Tuesday, January 21 all night — Comet C/2017 T2 (PanSTARRS) passes the Heart and Soul Nebulas
In the northern sky on the nights surrounding Tuesday, January 21, the orbital motion of Comet C/2017 T2 PanSTARRS (red track with annotated dates and times) will carry it past the well-known pair of nebulas in Cassiopeia known as the Heart and Soul nebulas (also designated IC 1805 and IC 1848), setting up a wonderful astro-imaging and observing opportunity while the sky is moonless. The comet, which should be readily visible during January in binoculars as a dim fuzzy patch, possibly with a tail, is predicted to reach peak visibility in late spring 2020.
Wednesday, January 22 before sunrise — Old Moon over Jupiter
Look just above the southeastern horizon before sunrise on Wednesday, January 22 for the very old, slim crescent Moon sitting a generous palm’s width to the upper right (or seven degrees to the celestial west) of Jupiter. That bright planet will rise at about 6:30 a.m. local time. About fifteen hours later, the Moon’s eastward orbital motion will produce an occultation of Jupiter for observers in Madagascar, the Kerguelen Islands, southern and eastern Australia, New Zealand, southern and eastern Melanesia, and southwestern Polynesia.
Friday, January 24 at 21:42 GMT — New Moon
When at its new phase, the Moon is travelling between Earth and the Sun.

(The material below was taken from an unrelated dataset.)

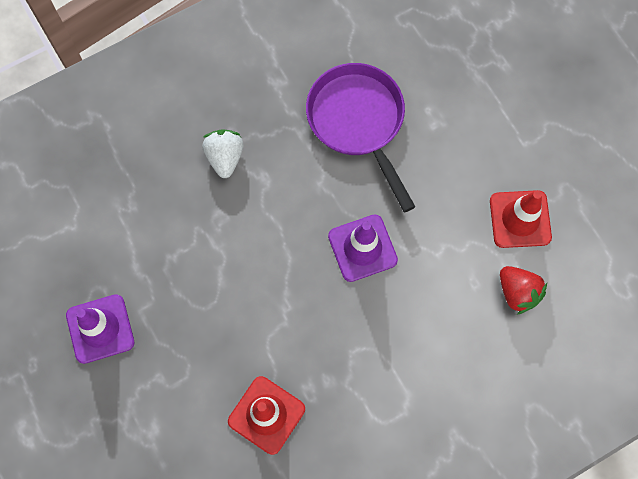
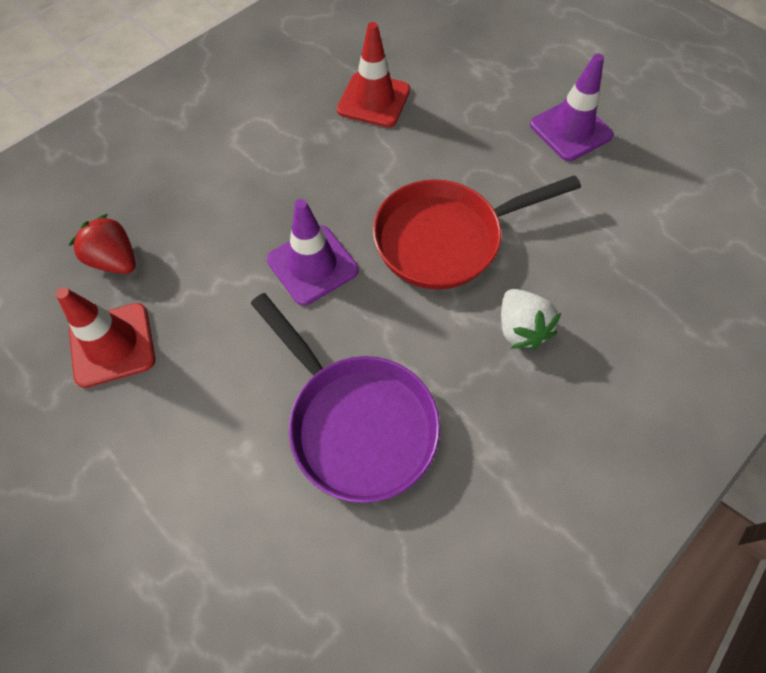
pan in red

Since sunlight can only reach the side of the Moon that faces away from Earth, and the Moon is in the same region of the sky as the Sun, our natural satellite becomes completely hidden from view for about a day.
Saturday, January 25 after sunset – Young Moon near Mercury
Very low in the west-southwestern sky immediately after sunset on Saturday, January 25, the very thin crescent of the young Moon will be positioned less than two finger widths to the left (or within two degrees to the celestial southeast) of Mercury. The best time to see the pair will be between 5:30 and 5:45 p.m. local time — but ensure that the Sun has completely set before scanning the sky with binoculars (red circle) or a telescope.
Chris Vaughan is a science writer, geophysicist, astronomer, planetary scientist and an “outreach RASCal.” He writes Astronomy Skylights, and you can follow him on Twitter at @astrogeoguy. He can also bring his Digital Starlab portable inflatable planetarium to your school or other daytime or evening event. Contact him through AstroGeo.ca to tour the universe together.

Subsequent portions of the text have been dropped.